Abstract Severe sepsis, a syndrome complicating infection or injury, is a leading cause of death. It also has long-term deleterious effects on survivors, including high mortality and diminished quality of life. High-mobility group box 1 (HMGB1) is a critical late mediator of acute sepsis that remains elevated after other inflammatory cytokines have normalized. Here we studied the kinetics of circulating HMGB1 in mice surviving severe abdominal sepsis, and the effects of administering neutralizing anti HMGB1 mAb. In a standardized model of murine sepsis, we observed that mice surviving sepsis developed splenomegaly for at least four weeks. Splenocytes from sepsis survivors produced significantly more cytokines following exposure to TLR ligands. Circulating HMGB1 levels are significantly increased for at least 4 weeks after sepsis.

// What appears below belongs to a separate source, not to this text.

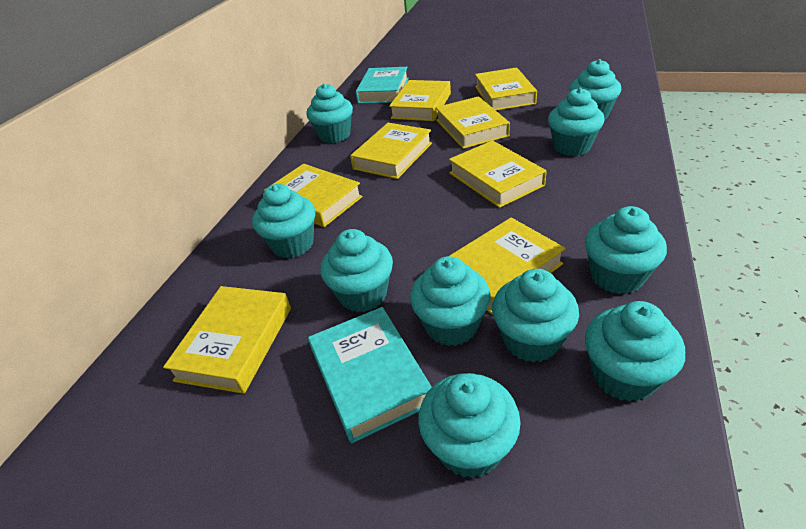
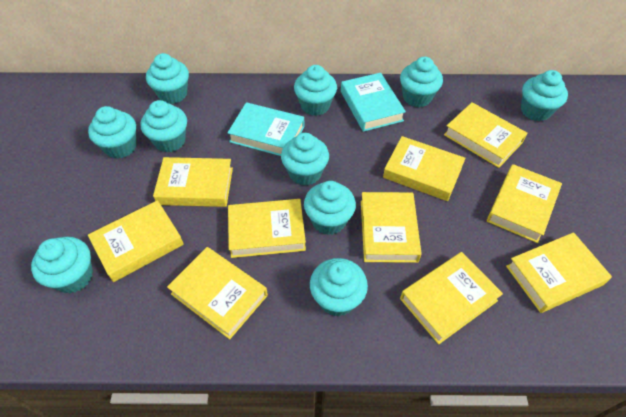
yellow book: 8 -> 10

Treatment with anti-HMGB1 neutralizing monoclonal antibodies effectively prevented the development of splenomegaly, leukocytosis and anemia. Chronic administration of recombinant HMGB1 to healthy mice induced significant splenomegaly and leukocytosis. Recombinant HMGB1 also sensitized splenocytes and significantly increased the release of TNF and IL-6. In conclusion, serum HMGB1 levels are persistently elevated for at least 4 weeks in mice that survive lethal sepsis. Anti-HMGB1 mAb administration reverses the development of splenomegaly, leukocytosis and anemia, which may have implications for understanding the pathogenesis of post-sepsis complications.